Too bad he had a politically correct crew.

But he did it.

“It has been wonderful seeing so many successful developments in the US Space Program. I sure hope they continue, instead of devolving into social justice experiments.”

The great technological achievements of the previous Communist administration was the crappy Obamacare website and the rise of Maoist “cancel culture” enforced by Big Tech. Meanwhile many nuclear power plants are approaching the end of their intended life cycle (with a pitiful handful of new ones on the drawing boards that may or may not not get built), periods of rolling blackouts in the People’s Democratic Republic of California as the state steadily advances into the Stone Age, the coming Green New Deal that will turn the rest of the US into California, and the steady erosion of STEM curriculum in the US (the day is coming when you will regularly drive across bridges or work in buildings designed and built by engineers who believe math is racist). And that does not even take into consideration the coming lockdown that will turn our economy into Venezuela.

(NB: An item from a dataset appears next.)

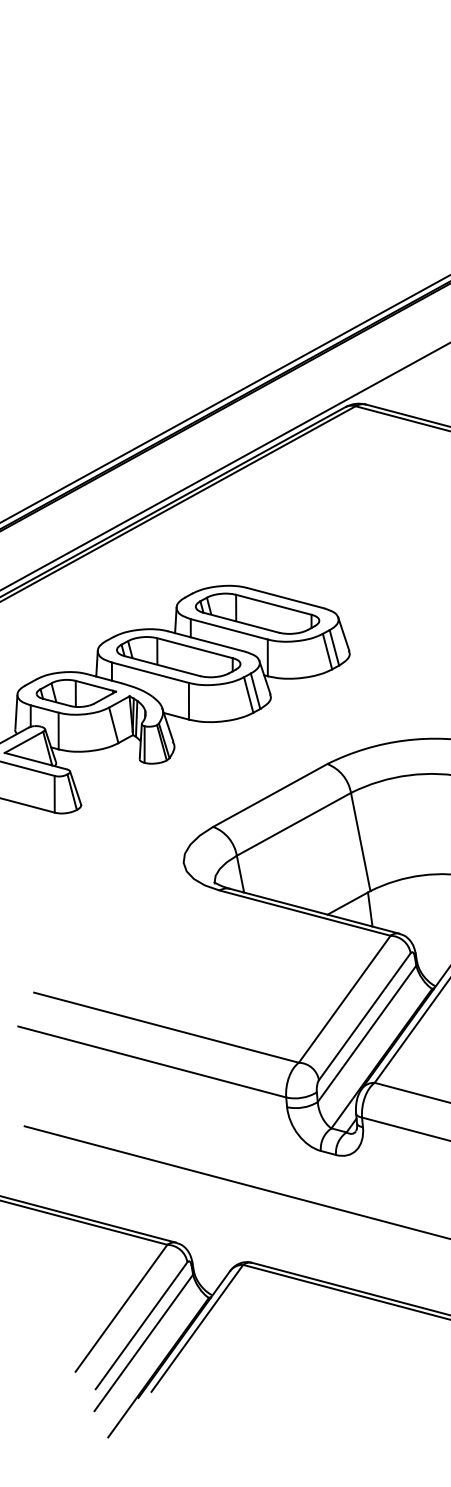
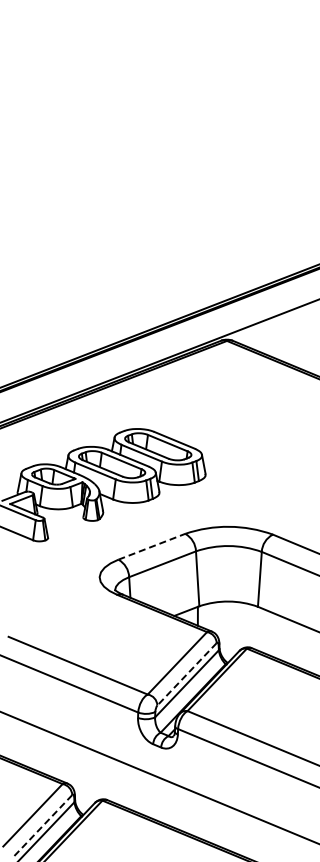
line: (269, 795) -> (151, 546), solid -> dashed
line: (363, 1017) -> (186, 674), solid -> dashed
line: (141, 1326) -> (42, 826), solid -> dashed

So the US getting rockets into orbit or elsewhere? The day is coming when we won’t be able to get ten feet off the ground.

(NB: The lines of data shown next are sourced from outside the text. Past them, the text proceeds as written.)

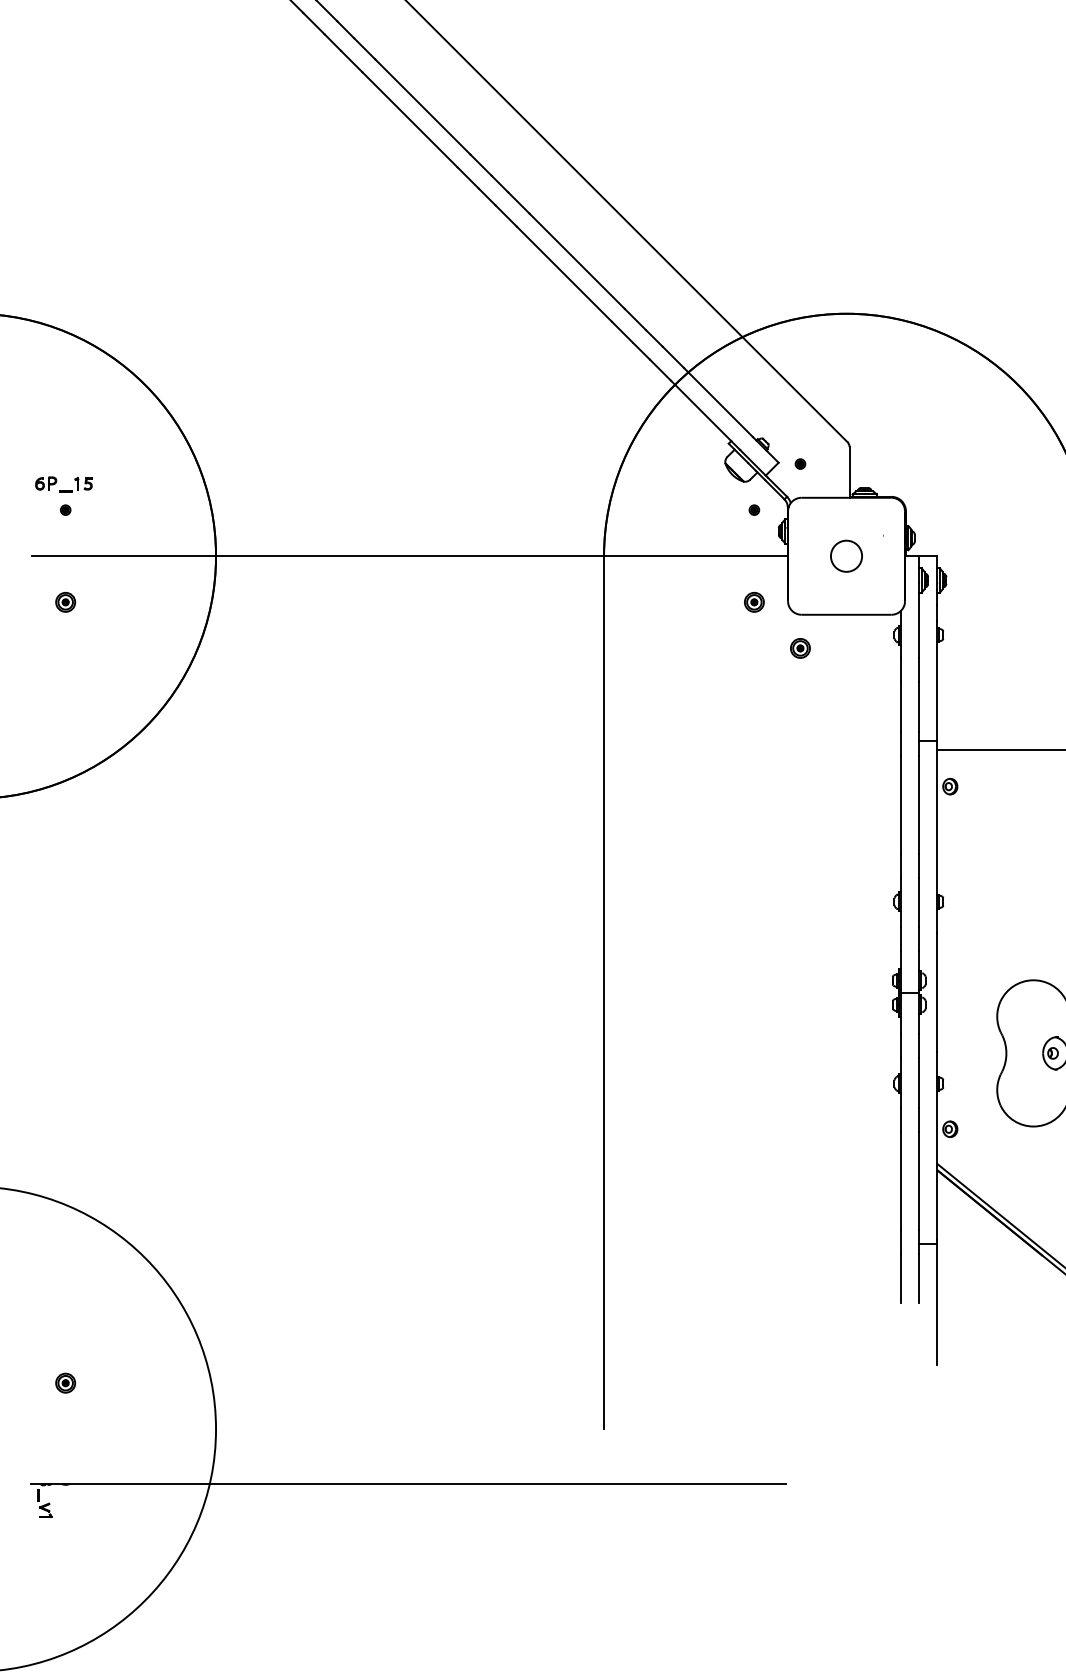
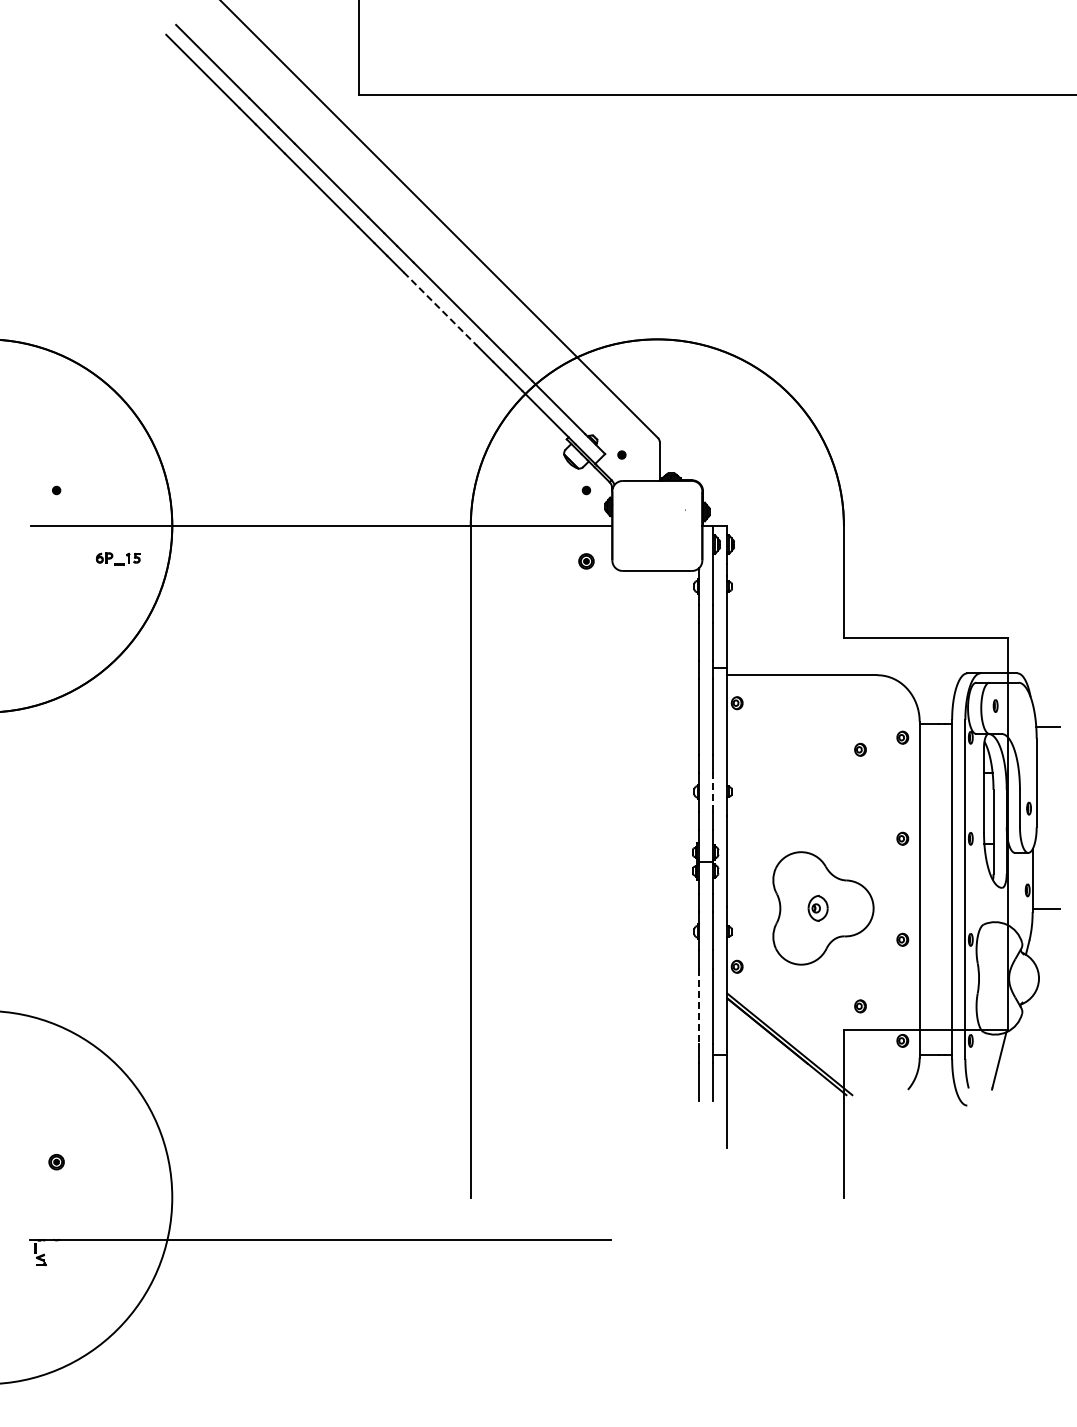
line: (564, 273) -> (440, 308), solid -> dashed
part: (64, 484) -> (118, 558), moved
circle: (846, 555) -> (657, 525), removed
part: (65, 602) -> (56, 561), removed
part: (799, 647) -> (621, 596), removed
line: (919, 901) -> (713, 791), solid -> dashed
line: (901, 1180) -> (699, 1006), solid -> dashed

I teach beginning engineering classes at a community college. There is growing pressure to “reimagine” engineering education, which means to turn statics, electrical theory, fluid dynamic and other staples of a typical engineering education into a Maoist struggle session. I can easily see that in a few years – perhaps as early as the first year of the Harris/Biden regime – much of the engineering faculty at top engineering colleges getting demoted, replaced, or fired in order to make room for the Maoists who couldn’t add two numbers together without a calculator. More and more engineering electives are being replaced with “multicultural” studies or EINO (Engineering In Name Only) courses that have no engineering content whatsoever.

So barring a major course reversal I see the US losing what engineering and scientific edge it still has.

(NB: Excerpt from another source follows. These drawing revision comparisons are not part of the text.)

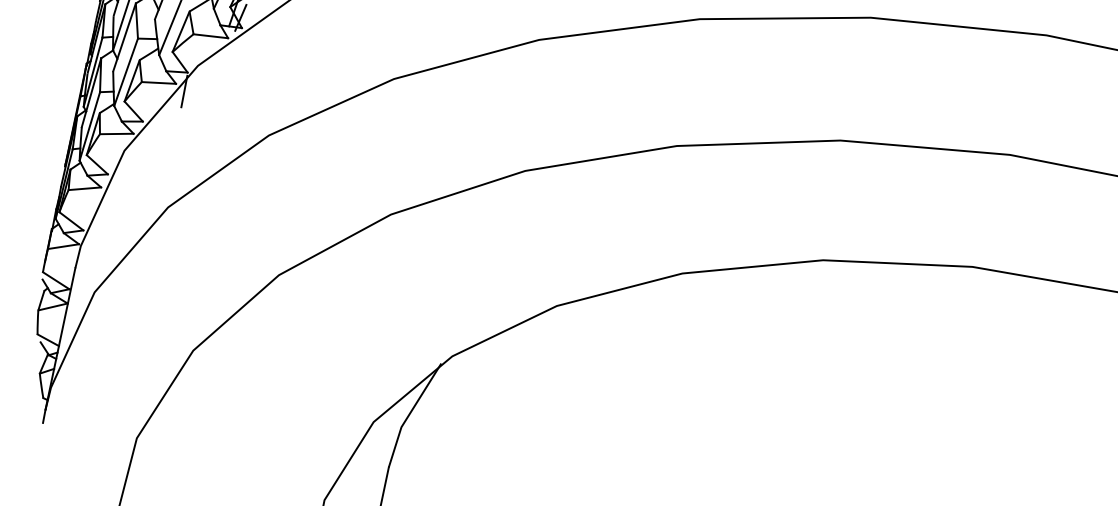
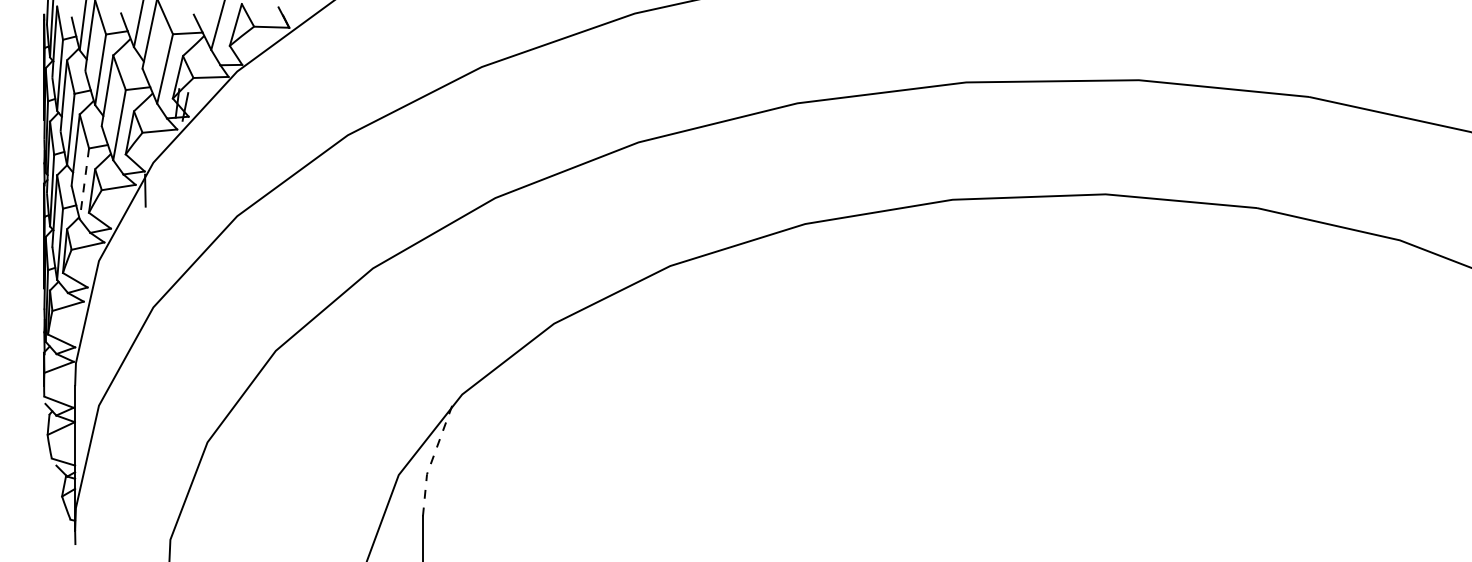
line: (126, 71) -> (84, 183), solid -> dashed
line: (409, 413) -> (432, 459), solid -> dashed

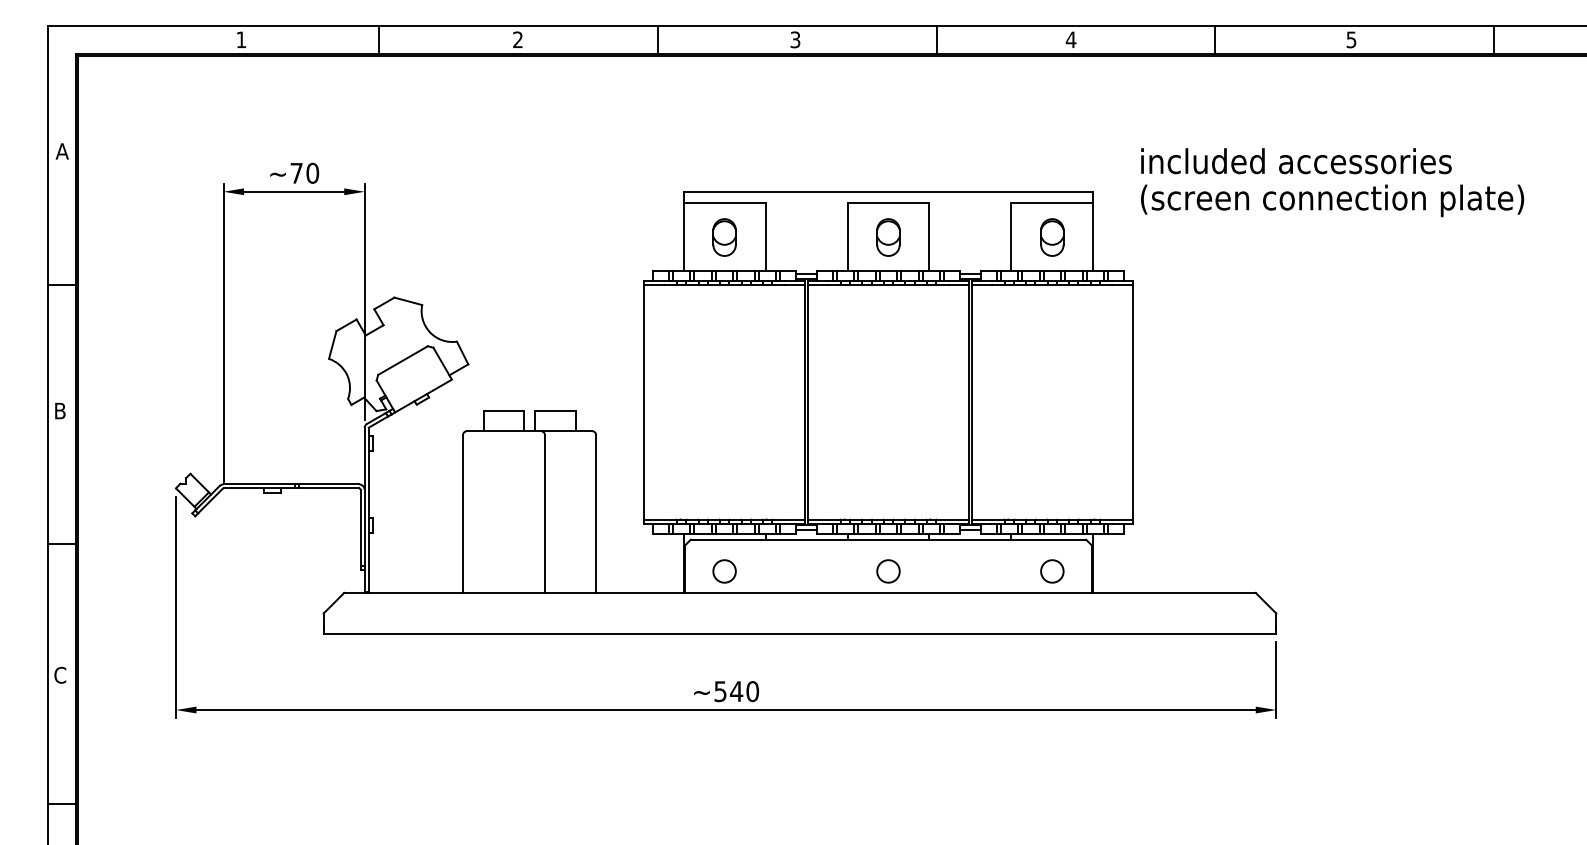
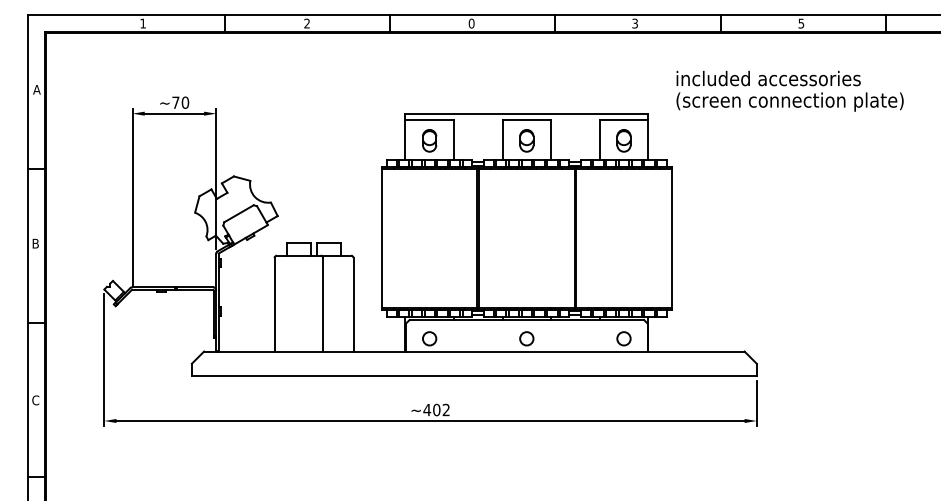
text: (795, 39) -> (471, 23), 3 -> 0
text: (1071, 39) -> (635, 23), 4 -> 3
text: (1331, 181) -> (789, 90), moved
text: (736, 690) -> (436, 409), ~540 -> ~402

I wish I had known about Baby Yoda when I had to do a zero-g maneuver to calibrate the angle-of-attack computer on my airplane. I just used a pencil and when it floated, I pressed the button.

While I was a be skepical of Space-X and am still off put by the names like “dragon”, I have been really impressed by the results of the entire Space-X organization. They have made space flight seem fun again.

Neo

You mean “Dragon” vs like “Eagle “

We are still in the infancy of space exploration.